We arrived at the office, parked the car, and went in to check in at the front desk. “Take a seat he will be right with you.” The receptionist said.

We flipped through magazines for a minute or two and then our name was called. Tyler stretched out his hand to my husband first and then to me. We apologized for missing our early appointment and handed him our life insurance policy.

While Tyler was explaining a new policy he thought we should buy, he asked me, “Are you still writing?”

“I am. I have two blogs now. A personal one and one on Psych Central, and I published a book. I write poetry and articles too – those are harder to get published though.”

“What do you write about?” He asked.

“I write about mental health.” I said.

“I am really into mental health.” He said.

Tyler went on to tell me about how he had just developed a relationship with his father and that he had sought out a counselor. I told him that what I wrote about was discrimination, and that some of it was controversial.

Then I made a decision, and I looked at him and said, “I have paranoid schizophrenia and that is what I write about.”

“Is schizophrenia misunderstood?” He asked.

“From what you know about schizophrenia, would you think that I have it?” I asked.

“No.

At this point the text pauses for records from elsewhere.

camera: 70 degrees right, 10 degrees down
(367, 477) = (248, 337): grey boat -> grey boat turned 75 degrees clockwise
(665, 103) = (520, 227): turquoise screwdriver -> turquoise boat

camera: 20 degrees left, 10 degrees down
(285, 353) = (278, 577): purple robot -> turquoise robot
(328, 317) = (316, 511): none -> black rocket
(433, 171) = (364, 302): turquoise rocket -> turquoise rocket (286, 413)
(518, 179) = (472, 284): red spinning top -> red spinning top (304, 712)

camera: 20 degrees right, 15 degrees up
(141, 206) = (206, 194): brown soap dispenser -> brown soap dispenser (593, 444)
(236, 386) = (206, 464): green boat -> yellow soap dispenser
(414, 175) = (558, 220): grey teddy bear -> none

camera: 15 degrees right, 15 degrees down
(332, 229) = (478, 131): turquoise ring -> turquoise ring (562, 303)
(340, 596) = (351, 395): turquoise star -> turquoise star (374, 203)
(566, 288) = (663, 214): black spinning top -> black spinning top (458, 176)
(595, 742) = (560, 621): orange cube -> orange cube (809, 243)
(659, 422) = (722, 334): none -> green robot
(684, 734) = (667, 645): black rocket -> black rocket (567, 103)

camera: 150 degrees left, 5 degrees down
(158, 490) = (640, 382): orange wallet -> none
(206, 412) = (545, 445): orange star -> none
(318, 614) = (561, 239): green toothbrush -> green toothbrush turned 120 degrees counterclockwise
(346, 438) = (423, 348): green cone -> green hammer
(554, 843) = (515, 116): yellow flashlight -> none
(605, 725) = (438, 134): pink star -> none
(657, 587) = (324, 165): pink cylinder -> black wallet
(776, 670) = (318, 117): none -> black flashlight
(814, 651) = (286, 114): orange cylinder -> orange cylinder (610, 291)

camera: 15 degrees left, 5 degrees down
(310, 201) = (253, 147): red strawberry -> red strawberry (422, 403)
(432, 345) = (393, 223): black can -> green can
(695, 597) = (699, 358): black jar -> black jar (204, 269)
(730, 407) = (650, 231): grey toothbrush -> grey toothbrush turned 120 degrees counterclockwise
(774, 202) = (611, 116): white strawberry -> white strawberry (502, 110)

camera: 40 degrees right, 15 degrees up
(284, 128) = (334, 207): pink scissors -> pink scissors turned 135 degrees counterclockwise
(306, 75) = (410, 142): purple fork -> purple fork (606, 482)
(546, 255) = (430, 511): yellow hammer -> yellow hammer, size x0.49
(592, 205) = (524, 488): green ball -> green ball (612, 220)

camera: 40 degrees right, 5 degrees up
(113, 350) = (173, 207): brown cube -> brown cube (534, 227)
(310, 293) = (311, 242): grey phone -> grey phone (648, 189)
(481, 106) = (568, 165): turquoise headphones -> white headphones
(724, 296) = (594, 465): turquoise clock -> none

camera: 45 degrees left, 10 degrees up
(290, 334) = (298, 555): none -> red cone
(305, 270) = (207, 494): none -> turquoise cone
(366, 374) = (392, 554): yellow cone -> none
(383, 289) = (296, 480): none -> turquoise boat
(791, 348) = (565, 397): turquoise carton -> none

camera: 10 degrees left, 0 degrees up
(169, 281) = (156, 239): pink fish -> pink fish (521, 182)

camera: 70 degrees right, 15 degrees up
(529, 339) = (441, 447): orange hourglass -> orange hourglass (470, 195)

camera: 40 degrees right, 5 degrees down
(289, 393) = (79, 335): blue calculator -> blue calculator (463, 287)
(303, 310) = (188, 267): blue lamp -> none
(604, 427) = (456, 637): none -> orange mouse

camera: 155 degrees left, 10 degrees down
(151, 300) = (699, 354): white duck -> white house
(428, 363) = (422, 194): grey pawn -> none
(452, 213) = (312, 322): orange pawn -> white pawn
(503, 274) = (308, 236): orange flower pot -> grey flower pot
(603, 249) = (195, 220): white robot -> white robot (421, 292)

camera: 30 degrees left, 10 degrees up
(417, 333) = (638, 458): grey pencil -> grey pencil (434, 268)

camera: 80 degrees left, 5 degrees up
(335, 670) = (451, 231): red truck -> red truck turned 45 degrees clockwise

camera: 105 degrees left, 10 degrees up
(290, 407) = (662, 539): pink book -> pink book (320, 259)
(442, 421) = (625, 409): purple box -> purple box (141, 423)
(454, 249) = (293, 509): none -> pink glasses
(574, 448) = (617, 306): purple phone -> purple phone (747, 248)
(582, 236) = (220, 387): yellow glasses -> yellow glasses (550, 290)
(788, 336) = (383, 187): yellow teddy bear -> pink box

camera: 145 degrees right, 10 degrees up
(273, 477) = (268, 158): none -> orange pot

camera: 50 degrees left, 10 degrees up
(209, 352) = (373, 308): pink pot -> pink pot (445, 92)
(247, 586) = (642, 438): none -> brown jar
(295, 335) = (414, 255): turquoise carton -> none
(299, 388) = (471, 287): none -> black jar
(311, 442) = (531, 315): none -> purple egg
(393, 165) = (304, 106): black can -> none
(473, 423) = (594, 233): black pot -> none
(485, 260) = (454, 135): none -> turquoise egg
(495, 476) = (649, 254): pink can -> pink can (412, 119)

You aren’t doing anything weird.” He said.

We signed the papers, talked about the new policy, and exchanged addresses for our favorite thrift stores before we left.

Changing over our life insurance policy made financial sense in terms of our future, and it felt good to set that safety net in place, but it also felt good to find the strength and courage to directly tell someone that I live with schizophrenia.

I can write all day and all night about what it is like to have schizophrenia, but that writing may never change what someone thinks they know about the disease – they still may think of asylums and people talking to voices only they can hear.

It is likely that once you’ve met someone with schizophrenia they become your reference point and every time you think of the illness, you will think of that person.

I love to write and give interviews about living with schizophrenia, I think it is important, but I changed a mind today, and that is the kind of advocacy that leaves a lasting impact.

I plan to change more minds, even if it is only one here and one there. I know that may not seem like it is making much of a difference, but we all know it only takes one mind to change the world and we never know the person that is going to create that change. I may have just spoken to him today.